Assessing tumor response to systemic therapies is one of the main applications of PET/CT. Routinely, only a small subset of index lesions out of multiple lesions is analyzed. However, this operator dependent selection may bias the results due to possible significant inter-metastatic heterogeneity of response to therapy. Automated, AI based approaches for lesion tracking hold promise in enabling the analysis of many more lesions and thus providing a better assessment of tumor response. This work introduces a Siamese CNN approach for lesion tracking between PET/CT scans. Our approach is applied on the laborious task of tracking a high number of bone lesions in full-body baseline and follow-up [68Ga]Ga- or [18F]F-PSMA PET/CT scans after two cycles of [177Lu]Lu-PSMA therapy of metastatic castration resistant prostate cancer patients. Data preparation includes lesion segmentation and affine registration. Our algorithm extracts suitable lesion patches and forwards them into a Siamese CNN trained to classify the lesion patch pairs as corresponding or non-corresponding lesions. Experiments have been performed with different input patch types and a Siamese network in 2D and 3D. The CNN model successfully learned to classify lesion assignments, reaching a lesion tracking accuracy of 83 % in its best configuration with an AUC = 0.91. For remaining lesions the pipeline accomplished a re-identification rate of 89 %. We proved that a CNN may facilitate the tracking of multiple lesions in PSMA PET/CT scans. Future clinical studies are necessary if this improves the prediction of the outcome of therapies.

Figures (9)

• Figure 1: PSMA-PET/CT Scans showing a Male 73 year old Patient with Partial Response to [$^{177}$Lu]Lu-PSMA Therapy: The baseline scan prior to therapy is shown on the left side, the follow-up scan after two therapy cycles on the right side: A&H Maximum intensity projections (MIP), B&E axial CT slices of the upper thorax, C&F corresponding axial PET slices, D&G PET/CT overlay. The MIP show a clear reduction of tumor burdon with less bone lesions. Physiologic PSMA-uptake can be found in the lacrimal glands, salivatory glands, liver, spleen, small bowel, kidneys and bladder. The white arrows indicate resolved lesions, the red arrows remaining lesions. A complete comparative 3D analysis of all lesions is laborious and could be facilitated by an automated tracking algorithm.

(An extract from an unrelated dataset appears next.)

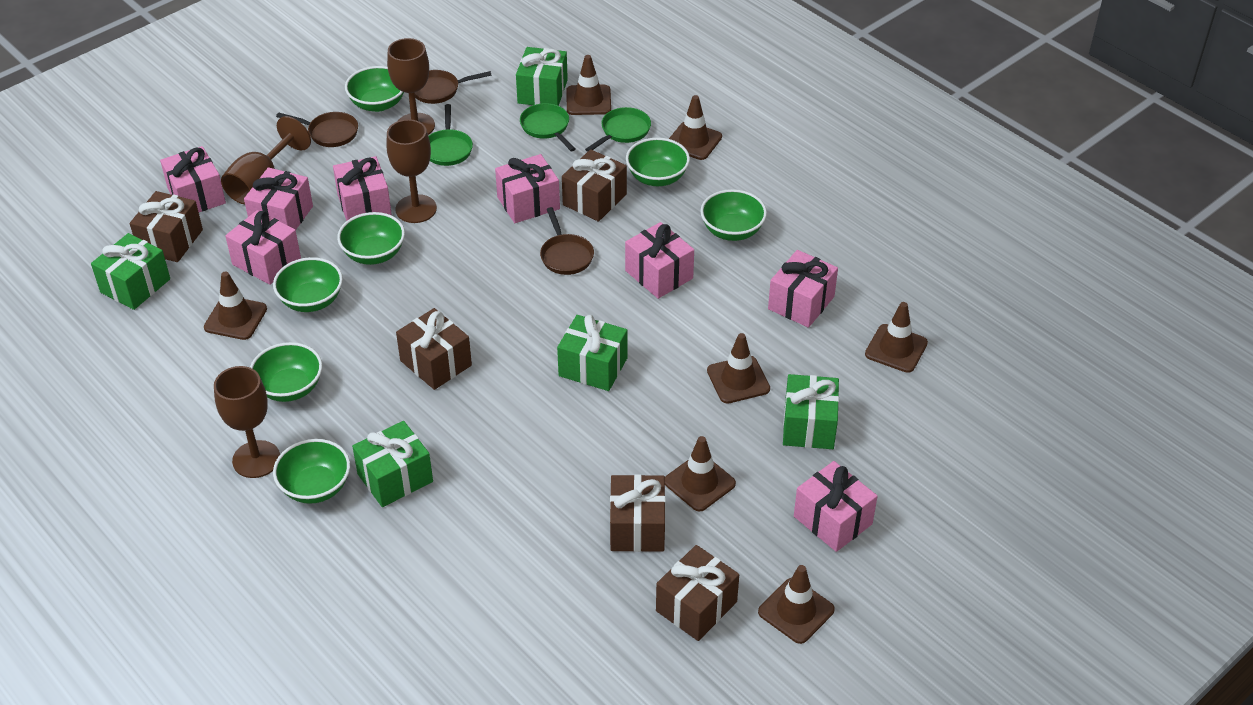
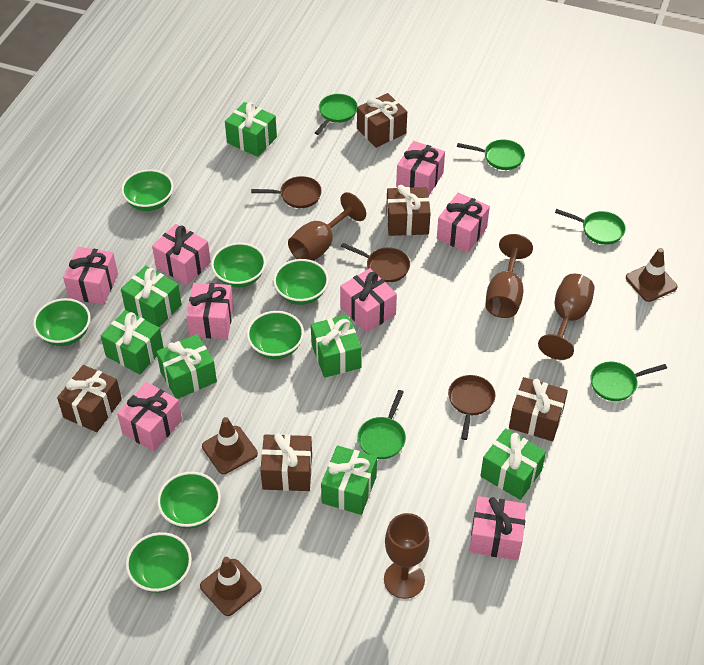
brown traffic cone: 7 -> 3
green gift: 5 -> 7
green pan: 3 -> 5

• Figure 2: Processing workflow: Schematic presentation of the proposed pipeline for AI-based PET/CT lesion tracking. Data preparation of the baseline and follow-up scans include a binary bone lesion segmentation (Seg.) and an affine image registration. Patches are extracted around every lesion and then analyzed by a siamese CNN, which assigns the lesions in the baseline and follow-up PET/CT scans.
• Figure 3: 2D lesion patch extraction: An axial 50$\times$50 pixel patch is cropped around the determined extraction point $p(x,y,z)$.
• Figure 4: Principle of the patch extraction algorithm: (A) Unsuitable patch pair after extraction at center of mass: A large baseline lesion shrank and divided into three smaller lesions in the follow up-scan. The example shows a baseline and follow-up lesion patch of the left scapula extracted at the lesions' center of mass (CoM). Patch extraction at each lesion's CoM can lead to patch pairs showing different anatomical environments, even though they show corresponding lesions. For this reason, a detailed patch extraction algorithm determines the suitable patch extraction point $p(x,y,z)$. (B) Patch extraction cases: In the algorithm a case distinction hierarchically applies the four cases A-D to find suitable points $p(x,y,z)$ within the baseline and follow-up lesion for the patch pair extraction. If one case does not lead to a result, the algorithm passes on to the next one. For each case, the illustration shows the baseline lesion(s) on the left side and the follow-up lesion(s) on the right side. The gray cross-sectional areas indicate the final extracted axial patches. $\mathbf{T}$ and $\mathbf{T^{-1}}$ indicate point transfers to the respective other scan (eq. \ref{['eq:TransferBaslinetoFollowUp']}, eq. \ref{['eq:TransferFollow-UptoBaseline']}).
• Figure 5: Structure of the siamese network: Patches are processed by two parallel CNN branches with shared weights, whose output is merged by a $\mathbf{L_1}$-layer. Architecture details of the branches are shown in table \ref{['tab:SiameseNetwork']}.